My youngest son attends a karate class regularly. While his big brother has gone downt he route of the Welsh national sport, T has embraced martial arts, mainly I think because he gets to pretend to be a Teenage Mutant Ninja Turtle. Last night I did hear him shout ‘Booyakashah!’ as he performed a round house kick (what happened to Cowabunga?). Anyway, it’s a great class and it has had a huge impact on him: his discipline, his concentration and his co-ordination. I tell anyone who listens about how wonderful this karate class is. And when I do tell people about this class one of my biggest praises is that one of the main teachers is a woman and that there are many, many, MANY girls who attend. I think it’s brilliant that this class has attracted so many girls into what appears to be quite a masculine activity.

Now with karate we have gradings. I love gradings. T gets to show off some set forms and moves and he gets a new belt. And again I love that there are so many girls and with that a huge number of women helping out who appear to be bad ass black belts. One part of the gradings is to see the Tigers who have just turned 7 being inducted into the Dragons class. For this they have to demonstrate that they can hit a piece of wood really hard (don’t panic, the wood is designed to break in half and it’s not that hard). The Tigers step forward one by one and hit the wood with a downward punch and an accompanying battle cry.

On this occasion there were a fair few girls progressing to Dragons. Each one fierce in their attitude and powerful in their blows to the wood. It was amazing to watch little girls embracing something so physical. Step forward a little boy. He hits and gives a murmur. The female coach tells him to hit it again. He tries and he doesn’t break the wood. The coach turns to him and says…..

Come on, you can do better, YOU’RE HITTING IT LIKE A GIRL.

I think parents may have turned round when they heard the sound of my palm hit my face with force. You’re hitting it like a girl.

NO hes not hitting it like a girl! Was what I wanted to scream. Three girls before this child had smashed this piece of wood in half. I was dumbfounded because of what those girls had managed to do just before and also because IT WAS A WOMAN WHO SAID IT.

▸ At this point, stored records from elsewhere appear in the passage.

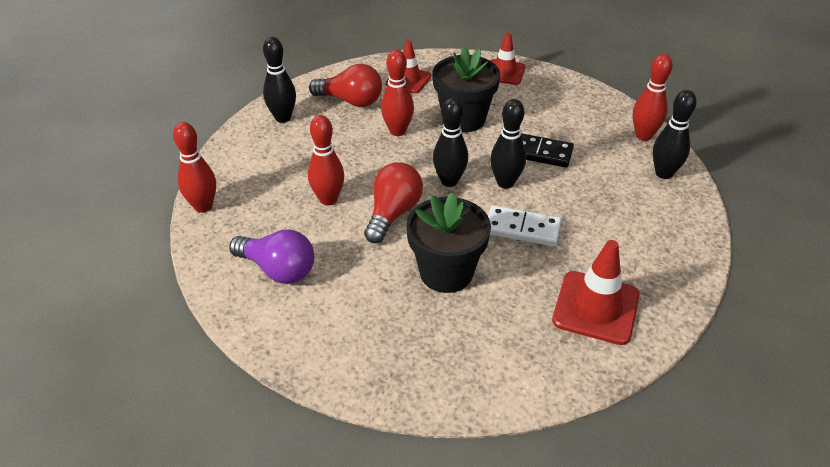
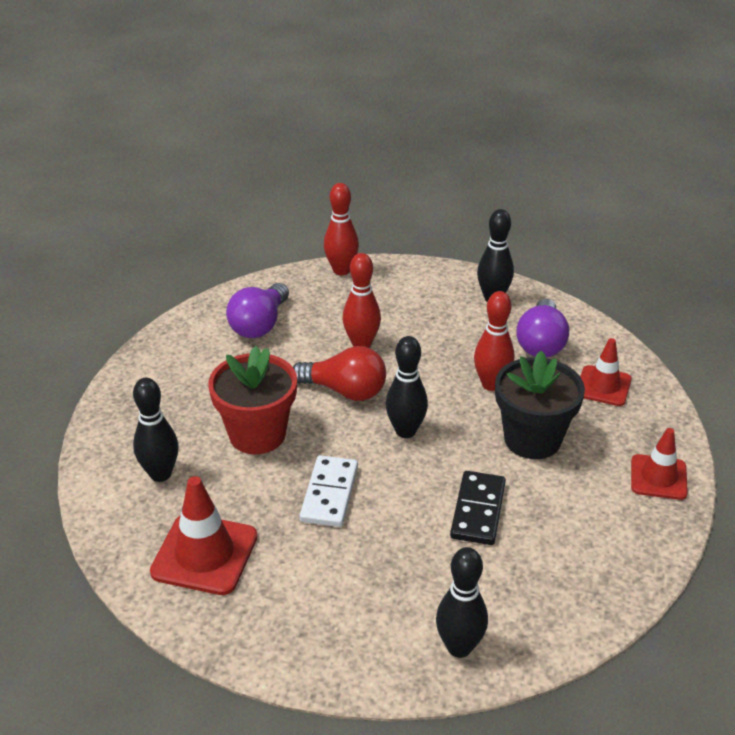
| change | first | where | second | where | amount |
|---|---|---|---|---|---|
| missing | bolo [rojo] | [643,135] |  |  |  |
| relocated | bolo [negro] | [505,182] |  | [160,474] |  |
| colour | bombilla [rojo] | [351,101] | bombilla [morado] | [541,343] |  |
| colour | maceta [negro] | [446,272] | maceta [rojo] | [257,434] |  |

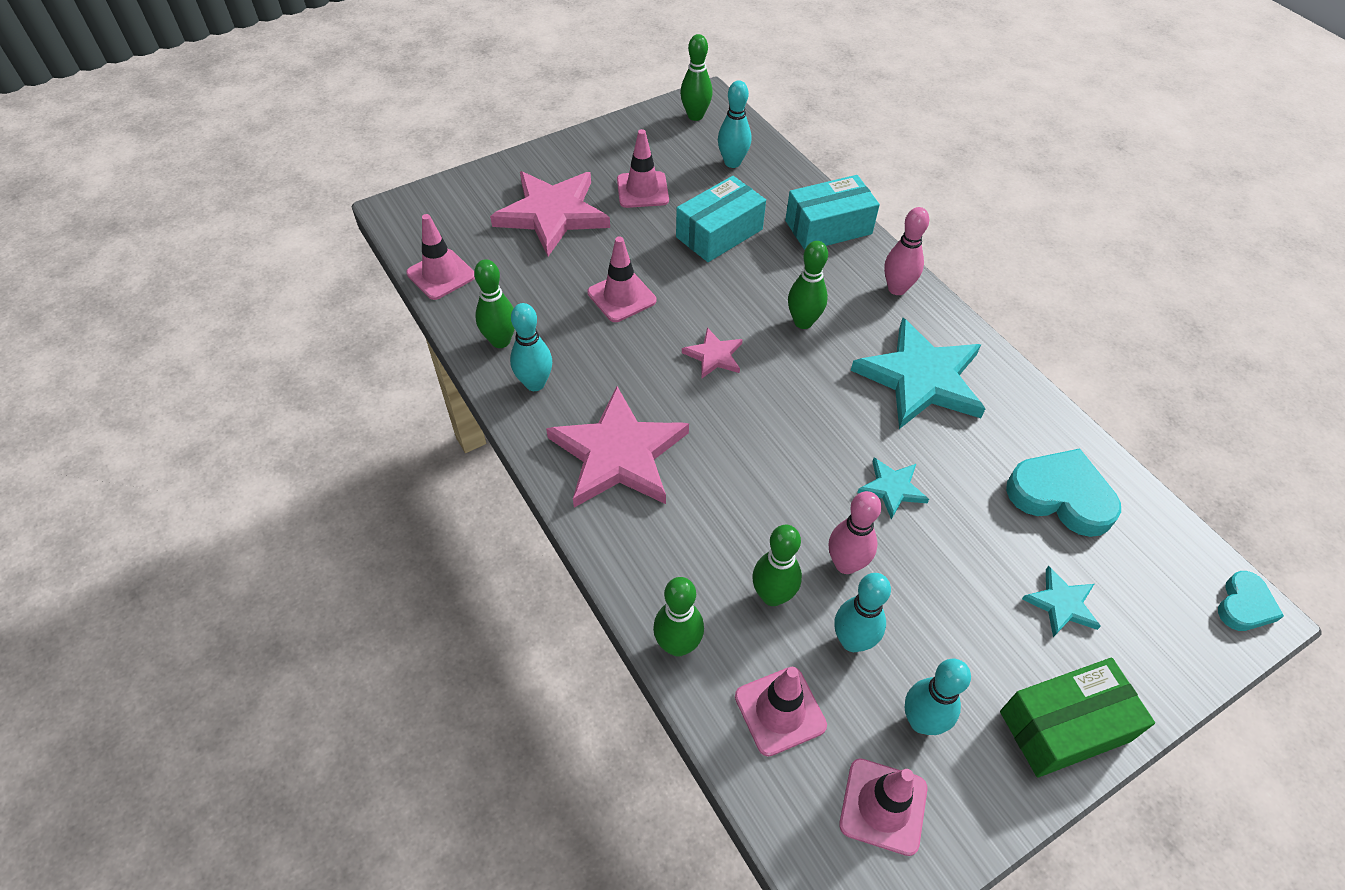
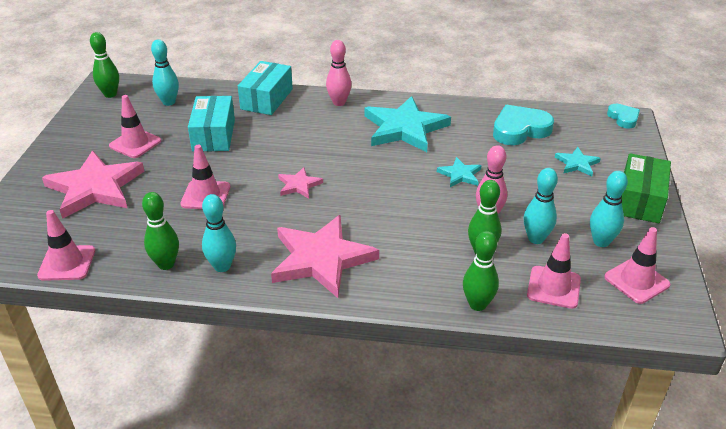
| change | first | where | second | where | amount |
|---|---|---|---|---|---|
| missing | bolo [verde] | [803,322] |  |  |  |

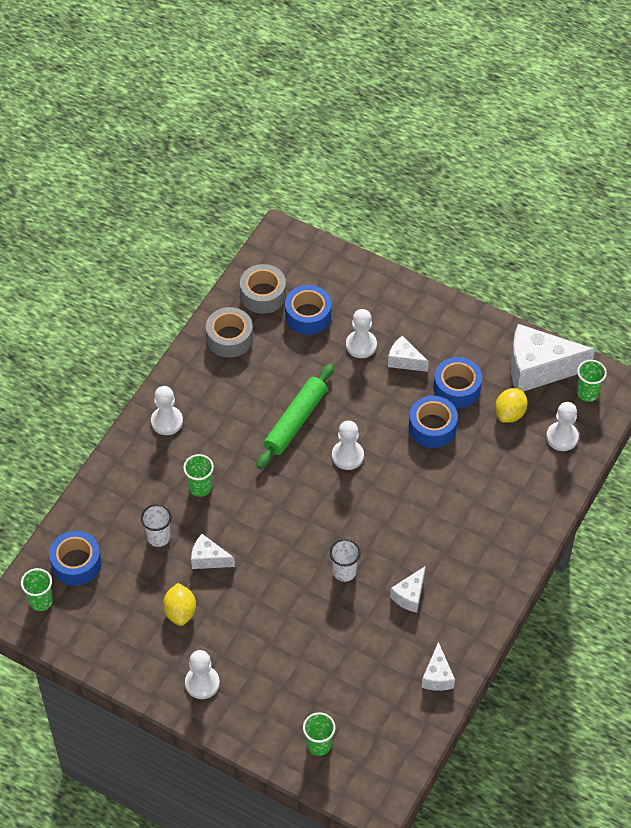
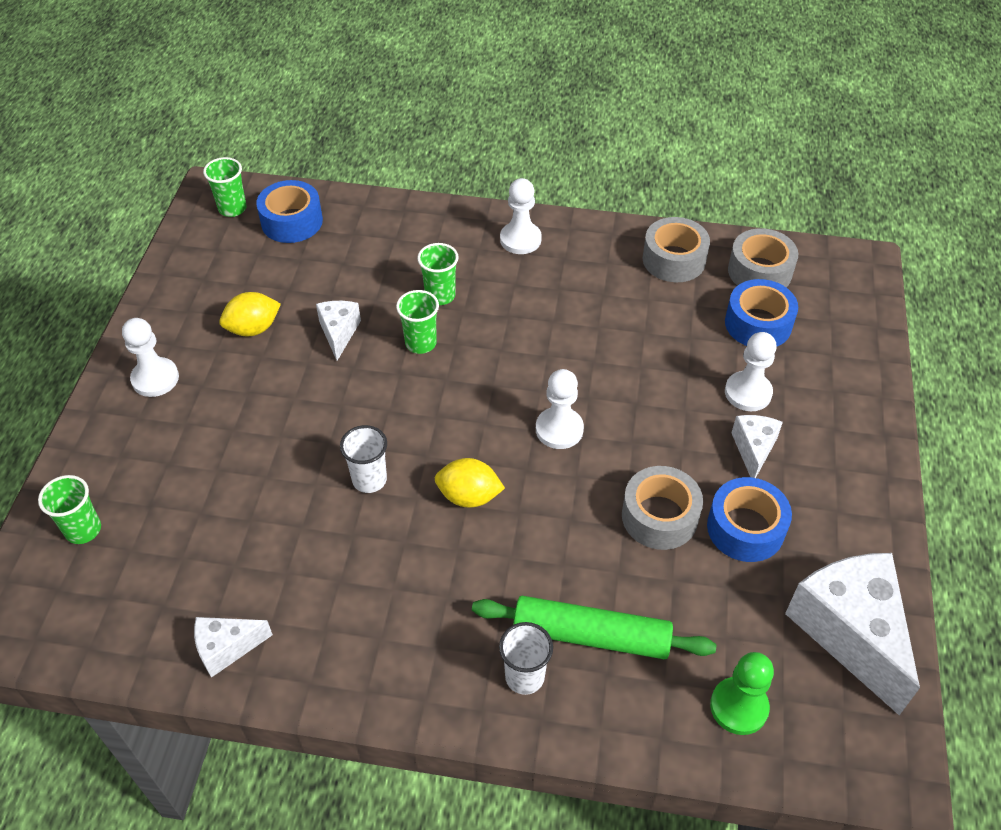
| change | first | where | second | where | amount |
|---|---|---|---|---|---|
| missing | queso [blanco] | [410,595] |  |  |  |
| relocated | vaso [blanco] | [158,537] |  | [524,677] |  |
| relocated | rodillo [verde] | [295,421] |  | [591,635] |  |
| relocated | limón [amarillo] | [510,413] |  | [469,496] |  |
| relocated | vaso [verde] | [587,393] |  | [420,343] |  |
| colour | cinta adhesiva [azul] | [432,427] | cinta adhesiva [gris] | [659,516] |  |
| colour | peón [blanco] | [562,437] | peón [verde] | [739,707] |  |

But then it’s ingrained isn’t it. Hit like a girl, run like a girl, fight like a girl, cry like a girl. I have no doubt that this female coach hadn’t even thought twice about what she had just said, it was habit, societal. As routine as saying please and thank you. I was thrilled for T getting his grading that day but I felt sad for those little girls. I doubt anyone else had noticed and that makes me a bit sad too.

I am quite hard on my boys and they probably get fed up with me but I jump on them if they use ‘like a girl’ as an insult. I correct them when they say that boys are better than girls. I pointed out to my eldest that a female match official is there because she understands football and rugby just as well as any male official and better than anyone sat on the sofa. I told the boys that at one time woman weren’t allowed to vote and couldn’t have bank accounts or own a house. It’s probably a bit much but I feel that it needs to be done because in 2017, despite International Women’s Day (there is a men’s day it’s 19th November before any baby men go wah wah wah) the female gender is still seen as a symbol of weakness and a way to insult a man. NO, NO, NO, NO.

So when you find yourself saying ‘crying like a little girl’ just stop and think. Language like this needs to be stamped out. Little girls are not weak, they are awesome and grow up to become black belts.